Le composé 12b est obtenu à partir de 4 (45 mg ; 0,183 mmol) et 10b (93,91 mg ; 0,183 mmol), avec un rendement de 70 %. Ce même produit est également obtenu au départ de 5.
4.6 4-(4-Méthylsulfanyl-benzoyl)-benzonitrile 11
Le composé 11 est obtenu à partir de 5 (8μl ; 0,09 mmol) et 10b (92,37 mg ; 0,180 mmol) avec un rendement de 90 %. Ce composé est également obtenu par action de 10a sur 5, avec un rendement de 78 %. RMN 1H (CDCl3 ; 500 MHz) : δ (ppm) 7,82–7,84 (d, 2H, 8,52 Hz) ; 7,77–7,79 (d, 2H, 8,42 Hz) ; 7,70–7,72 (d, 2H, 8,56 Hz) ; 7,30–7,31 (d, 2H, 8,54 Hz) ; 2,53 (s, 3H, –SCH3). 13C (CDCl3 ; 125 MHz) : δ (ppm) 193 (CO) ; 125–145 (aromatiques) ; 14,66 (S–CH3). Masse (impact électronique) : m/z = 253 (M) ; 239 (M+1–CH3), 206 (M–CH3S), 151 (M–C6H4CN), 130 (M–CH3SC6H4), 123 (M–COC6H5CN), 102 (M–CH3SC6H4COC6H5). Analyse élémentaire : calc. C, 71,15 % ; H, 4,35 % ; S, 12,65 % ; N, 5,53 % ; exp. C, 71,03 % ; H, 4,28 % ; S, 12,45 % ; N, 5,45 %. IR : ν(CO) = 1650 cm–1 ; ν(CN) = 2227 cm–1.

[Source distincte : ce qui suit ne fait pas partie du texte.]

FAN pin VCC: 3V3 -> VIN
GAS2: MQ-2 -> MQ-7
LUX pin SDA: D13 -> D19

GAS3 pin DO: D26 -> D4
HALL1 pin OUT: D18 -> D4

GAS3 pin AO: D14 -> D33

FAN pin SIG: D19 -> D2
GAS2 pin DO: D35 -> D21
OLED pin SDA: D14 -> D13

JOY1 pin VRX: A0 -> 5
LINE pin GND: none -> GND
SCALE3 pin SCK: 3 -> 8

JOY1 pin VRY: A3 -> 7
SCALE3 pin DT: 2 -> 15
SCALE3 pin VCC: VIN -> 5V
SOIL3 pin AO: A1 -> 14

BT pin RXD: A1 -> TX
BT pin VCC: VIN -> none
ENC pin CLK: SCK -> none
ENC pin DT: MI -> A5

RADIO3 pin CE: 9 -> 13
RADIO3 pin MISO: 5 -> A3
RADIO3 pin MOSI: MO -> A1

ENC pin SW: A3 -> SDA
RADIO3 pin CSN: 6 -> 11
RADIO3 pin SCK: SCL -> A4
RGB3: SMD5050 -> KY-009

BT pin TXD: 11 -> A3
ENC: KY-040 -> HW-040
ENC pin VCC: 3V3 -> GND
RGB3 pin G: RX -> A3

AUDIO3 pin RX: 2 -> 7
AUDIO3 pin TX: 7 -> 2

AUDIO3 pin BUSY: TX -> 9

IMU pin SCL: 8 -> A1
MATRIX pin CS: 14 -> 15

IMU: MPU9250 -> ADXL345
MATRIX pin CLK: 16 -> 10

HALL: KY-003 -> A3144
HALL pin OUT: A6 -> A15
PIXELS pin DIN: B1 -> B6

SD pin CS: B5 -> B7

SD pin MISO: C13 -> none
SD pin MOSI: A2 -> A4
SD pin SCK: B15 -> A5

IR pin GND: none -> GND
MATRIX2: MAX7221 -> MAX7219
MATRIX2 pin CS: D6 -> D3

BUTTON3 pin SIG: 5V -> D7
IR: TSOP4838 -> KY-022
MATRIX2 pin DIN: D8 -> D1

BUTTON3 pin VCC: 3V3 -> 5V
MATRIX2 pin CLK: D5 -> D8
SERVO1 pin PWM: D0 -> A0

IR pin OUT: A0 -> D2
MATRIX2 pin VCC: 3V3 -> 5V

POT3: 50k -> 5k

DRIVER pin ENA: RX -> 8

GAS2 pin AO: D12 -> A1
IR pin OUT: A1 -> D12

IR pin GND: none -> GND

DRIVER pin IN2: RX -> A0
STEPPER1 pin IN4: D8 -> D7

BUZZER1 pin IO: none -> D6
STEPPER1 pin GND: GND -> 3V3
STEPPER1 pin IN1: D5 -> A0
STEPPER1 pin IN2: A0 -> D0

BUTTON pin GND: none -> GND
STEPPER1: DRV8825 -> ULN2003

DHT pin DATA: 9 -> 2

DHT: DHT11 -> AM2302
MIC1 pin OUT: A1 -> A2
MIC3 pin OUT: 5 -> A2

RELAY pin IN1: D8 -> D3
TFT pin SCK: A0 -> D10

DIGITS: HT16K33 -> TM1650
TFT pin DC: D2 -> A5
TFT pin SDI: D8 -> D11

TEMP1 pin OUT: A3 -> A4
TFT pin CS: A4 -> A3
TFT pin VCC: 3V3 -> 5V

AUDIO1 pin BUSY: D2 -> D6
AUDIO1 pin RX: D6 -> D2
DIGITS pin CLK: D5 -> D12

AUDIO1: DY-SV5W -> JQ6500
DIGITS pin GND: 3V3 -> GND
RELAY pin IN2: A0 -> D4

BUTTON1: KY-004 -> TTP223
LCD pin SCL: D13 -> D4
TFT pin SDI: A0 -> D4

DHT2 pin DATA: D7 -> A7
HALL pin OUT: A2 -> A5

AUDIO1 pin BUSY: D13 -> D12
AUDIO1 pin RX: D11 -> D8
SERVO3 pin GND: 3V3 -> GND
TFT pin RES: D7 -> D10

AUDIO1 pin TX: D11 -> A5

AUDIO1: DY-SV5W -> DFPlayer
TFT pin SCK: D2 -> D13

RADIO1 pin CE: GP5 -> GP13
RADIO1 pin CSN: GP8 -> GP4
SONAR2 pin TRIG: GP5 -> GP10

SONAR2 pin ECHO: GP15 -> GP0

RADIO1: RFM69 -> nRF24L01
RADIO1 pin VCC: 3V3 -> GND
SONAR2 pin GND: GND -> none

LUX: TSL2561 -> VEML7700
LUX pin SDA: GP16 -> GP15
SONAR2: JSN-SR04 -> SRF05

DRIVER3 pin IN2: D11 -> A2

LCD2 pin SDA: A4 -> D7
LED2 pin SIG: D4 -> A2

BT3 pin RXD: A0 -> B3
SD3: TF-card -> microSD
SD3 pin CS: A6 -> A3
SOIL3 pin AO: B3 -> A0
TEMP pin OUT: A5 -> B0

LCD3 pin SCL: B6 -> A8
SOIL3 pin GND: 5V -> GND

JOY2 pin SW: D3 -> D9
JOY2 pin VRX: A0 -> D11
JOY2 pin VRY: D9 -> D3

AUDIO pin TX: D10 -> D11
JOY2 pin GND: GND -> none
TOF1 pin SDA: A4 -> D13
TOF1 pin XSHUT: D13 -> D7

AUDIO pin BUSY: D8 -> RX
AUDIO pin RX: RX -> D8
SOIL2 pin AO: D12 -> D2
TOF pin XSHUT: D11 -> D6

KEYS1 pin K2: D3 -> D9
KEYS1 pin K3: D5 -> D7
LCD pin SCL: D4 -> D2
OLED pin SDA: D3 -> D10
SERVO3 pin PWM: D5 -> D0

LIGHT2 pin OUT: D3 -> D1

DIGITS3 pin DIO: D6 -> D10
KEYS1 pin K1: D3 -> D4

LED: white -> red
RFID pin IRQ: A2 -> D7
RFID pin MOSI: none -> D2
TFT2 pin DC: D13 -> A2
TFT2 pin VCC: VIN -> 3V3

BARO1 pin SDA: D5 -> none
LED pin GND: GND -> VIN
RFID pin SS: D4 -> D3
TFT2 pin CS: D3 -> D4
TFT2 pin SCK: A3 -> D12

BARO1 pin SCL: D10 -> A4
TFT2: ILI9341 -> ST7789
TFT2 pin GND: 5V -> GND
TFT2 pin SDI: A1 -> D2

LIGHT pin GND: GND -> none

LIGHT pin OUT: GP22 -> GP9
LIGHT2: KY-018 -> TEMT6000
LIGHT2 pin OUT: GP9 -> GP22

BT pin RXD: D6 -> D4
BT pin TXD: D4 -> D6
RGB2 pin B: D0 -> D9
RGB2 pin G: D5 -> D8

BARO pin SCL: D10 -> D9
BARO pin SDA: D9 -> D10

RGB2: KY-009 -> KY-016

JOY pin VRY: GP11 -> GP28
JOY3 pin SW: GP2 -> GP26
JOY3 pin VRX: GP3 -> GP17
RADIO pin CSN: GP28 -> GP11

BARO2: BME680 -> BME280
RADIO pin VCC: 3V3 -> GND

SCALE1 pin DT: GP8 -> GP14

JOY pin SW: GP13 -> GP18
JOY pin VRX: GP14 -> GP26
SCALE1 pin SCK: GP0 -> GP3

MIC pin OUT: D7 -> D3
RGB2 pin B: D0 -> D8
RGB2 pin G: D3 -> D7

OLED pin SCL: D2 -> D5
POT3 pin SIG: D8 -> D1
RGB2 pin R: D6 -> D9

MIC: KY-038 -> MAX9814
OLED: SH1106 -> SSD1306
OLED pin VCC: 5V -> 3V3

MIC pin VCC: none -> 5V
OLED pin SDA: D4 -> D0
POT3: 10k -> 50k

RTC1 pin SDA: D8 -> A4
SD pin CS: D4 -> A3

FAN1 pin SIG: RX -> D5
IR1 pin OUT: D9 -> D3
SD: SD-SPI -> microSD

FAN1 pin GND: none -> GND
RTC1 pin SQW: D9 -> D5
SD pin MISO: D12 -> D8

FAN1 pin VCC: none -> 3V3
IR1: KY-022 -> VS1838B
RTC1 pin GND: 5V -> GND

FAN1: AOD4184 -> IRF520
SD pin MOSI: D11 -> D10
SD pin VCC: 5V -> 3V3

4.7 4-(4-Benzylsulfanyl-benzoyl)-benzonitrile 13
Le composé 13 est obtenu à partir de 4 (45 mg ; 0,183 mmol) et 10b (187,82 mg ; 0,356 mmol), avec un rendement de 95 %. Ce composé 13 est également obtenu par action de 10a sur 4, avec un rendement de 80 %. RMN 1H (CDCl3 ; 300 MHz) : δ (ppm) 7,78–7,79 (d, 2H, 7,94 Hz) ; 7,74–7,77 (d, 2H, 8,40 Hz) ; 7,64–7,67 (d, 2H, 8,33 Hz) ; 7,23–7,39 (m, 7H) ; 4,22 (s, 2H, –CH2–) ; 13C (CDCl3 ; 75 MHz) : δ (ppm) 125–145 (aromatiques) ; 37,38 (S–CH2–). Masse (impact électronique) : m/z = 329 (M) ; 239 (M+1–C6H5CH2), 206 (M–CH3S), 130 (M–C6H5SC6H4), 102 (M– C6H5SC6H4COC6H5). Analyse élémentaire : calc. C, 76,60 % ; H, 4,56 % ; S, 9,73 % ; N, 4,26 % ; exp. C, 76,90 % ; H, 4,52 % ; S, 9,64 % ; N, 4,22 %. IR ν(CO) = 1669 cm–1 ; ν(CN) = 2230 cm–1.
Remerciements
Les auteurs remercient le conseil régional de Bourgogne et la société Fournier SA pour leur contribution financière (bourse D.B. et contrats d’études nos 00/5112/A1/00023 et 01/5162/S4/00023), ainsi que M. T. Compain pour sa très importante contribution expérimentale.